La primera dificultad con la que topa el oficialismo se encuentra en la provincia de Buenos Aires y se relaciona con los diferentes partidos políticos que en los comicios del pasado 12 de septiembre fueron incapaces de superar el tope de 1,5 % de los sufragios necesarios para competir en las elecciones generales del mes de noviembre. En total, son veinte agrupaciones las que quedaron fuera de la carrera, con 800.000 votos a cuestas: Valores (que postulaba a Cynthia Hotton); Vocación Social (cuya cabeza visible era Cinthia Fernández); Frente Unión por el Futuro (liderado por Juan José Gómez Centurión), claramente de centro–derecha. Hay otras que congregaron al peronismo más ortodoxo, como las capitaneadas por Guillermo Moreno y Santiago Cúneo, y están también algunas de izquierda, ninguna de las cuales comulga con el kirchnerismo. Un análisis preliminar respecto de la intención de voto de estas fuerzas indica que las posibilidades de que se inclinen por la lista de Tolosa Paz son remotas. En cambio, es probable —aunque no seguro— que en su mayoría, o bien voten en blanco, o decanten a favor de José Luis Espert o Diego Santilli. La segunda dificultad está dada por la marcha de la economía. La táctica de la platita —para repetir el término usado por ex–ministro de Salud bonaerense, Daniel Gollán, que muchos juzgaron ofensivo— no alcanza a disimular los flagelos que aquejan a buena parte de las tribus peronistas: el desempleo, la pobreza y la recesión, a las que hay que agregar la inseguridad. La tercera complicación para el oficialismo estriba en las peleas —de público conocimiento— estalladas entre los principales dirigentes K. Si la fotografía que desató el Olivos–gate fue una de las causas que ayudan a explicar la derrota del kirchnerismo, la lucha descarada que siguió a los comicios protagonizada por el presidente y su vice a vista y paciencia del país todo no ha hecho más que espantar a parte del electorado que —en una proporción incierta— podría haber votado a los candidatos del gobierno en la puja electoral por venir. El cuarto obstáculo que se levanta en el camino que deberá recorrer el Frente de Todos en los próximos cuarenta y cinco días —poco más o menos— es la diferencia de sufragios que obtuvo, a expensas suyas, Juntos por el Cambio.

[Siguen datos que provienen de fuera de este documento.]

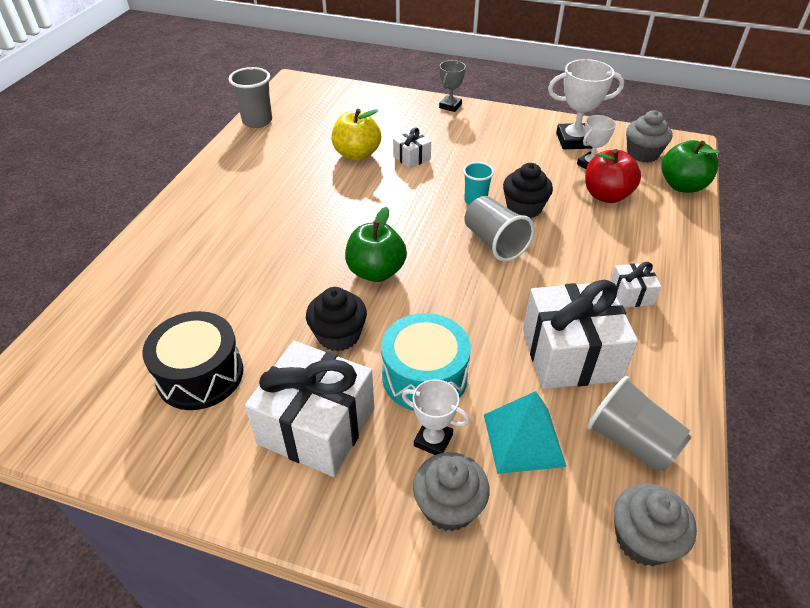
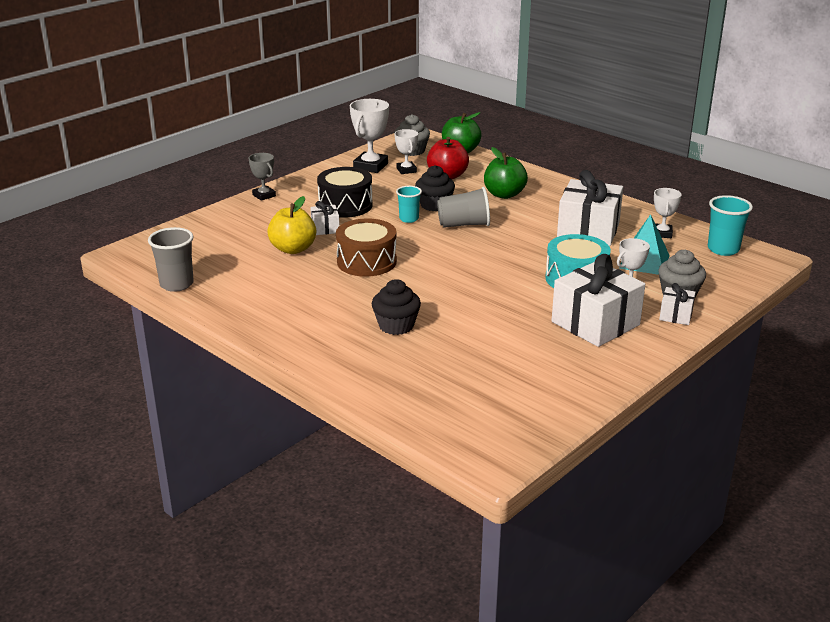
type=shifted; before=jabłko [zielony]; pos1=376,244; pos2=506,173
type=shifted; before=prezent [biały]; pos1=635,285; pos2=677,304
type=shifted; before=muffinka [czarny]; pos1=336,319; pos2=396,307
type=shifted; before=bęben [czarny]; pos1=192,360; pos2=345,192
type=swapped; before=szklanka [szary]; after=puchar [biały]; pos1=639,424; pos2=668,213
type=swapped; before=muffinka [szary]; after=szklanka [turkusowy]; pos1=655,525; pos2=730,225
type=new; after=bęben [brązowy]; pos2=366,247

Nada parece haber cambiado en punto al humor de la población, a sus intenciones a la hora de toparse con las urnas, a la recusación de la forma como se han comportado las figuras estelares del oficialismo y a la sensación de desasosiego que embarga a una porción considerable de la sociedad. Lo que revelan las encuestas hechas con posterioridad a las PASO es un estado de ánimo similar al que se notaba en los meses previos a esos comicios, sin que existan razones para pensar que en las pocas semanas que nos separan del domingo 14 de noviembre algo modifique en beneficio del kirchnerismo los resultados que tan desfavorables le fueron catorce días atrás.